While I tried to be patient, I could hardly wait to have a bully. I begged the momma to go run a errand. When that didn't work I started to whine. Was so close to throwing a temper tantrum when suddenly the momma dropped a stick right next to me. She said, "Stop pouting Maya. Enjoy your steer pizzle!"
I didn't have a clue as to what she had just said. The reek from the bully was so overwhelming I could think of nothing else! And since I hadn't had a bully for quite some time I almost devored the stick whole! And then the momma's comment came back to me. What in the heck was she talking about...steer bizzle or snizzle? And when I asked her she said, "Steer Pizzle, you know, the stuff they make you bully sticks with. Didn't you know you were eating steer pizzle?"
My reply was, "Well of course I knew I was eating steer pizzle! What dummy doesn't know that!" In reality I didn't have a clue. I tried to con Fluffy Butt into telling me, but I don't think he knew either. So when know one was looking, I logged on to the computer to look it up.

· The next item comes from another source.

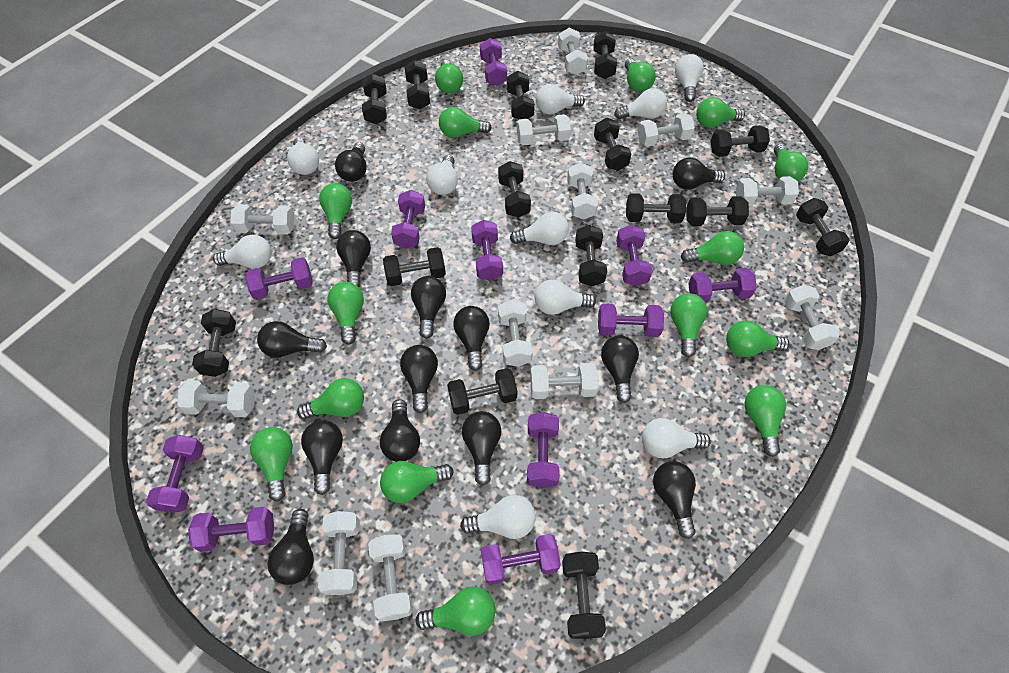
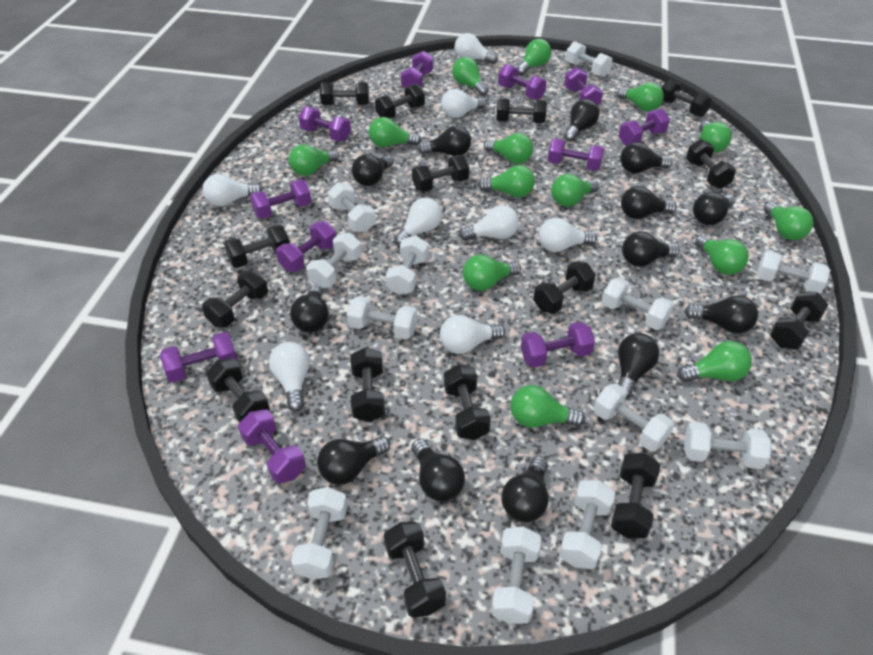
green light bulb: 15 -> 14
white light bulb: 10 -> 8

And when I found the definition, I immediately began to wrench. A little vomit came up in my mouth. The momma won't let me eat poop but she'll let me eat a whatchamacallit!!! It doesn't make any sense! And I'm not telling Fluffy Butt what it is either!!!
I do not recommend this movie at all! There I was so very excited to watch a movie about a dog from the slums who turns millionaire! Can you imagine his doghouse with all sorts of bling, bones, pig ears, and treats galore.
But there was not one single dog in the whole movie...not a one!! And all the humans were speaking even weirder human speak than what I'm use to. About ten minutes in I fell asleep, that's how boring the movie was. So how, do you ask, do I know there was not one single dog? Well I asked the momma. Soon as I woke up I did! I said, "So how much money did the rich pup win? Did he/she move into a doggie mansion?" The momma replied, "Silly Maya, there weren't any dogs in the movie!!"
You should have seen my face when she told me that. All my dreams of being a millionaire were suddenly shattered!! No gold collar, or diamond tiaras. Now it's back to dreaming of racing and running.
Still not liking all my new extra curricular activities, but I must say I've got my girlish figure back and Fluffy Butt and I get to eat all the treats we want again!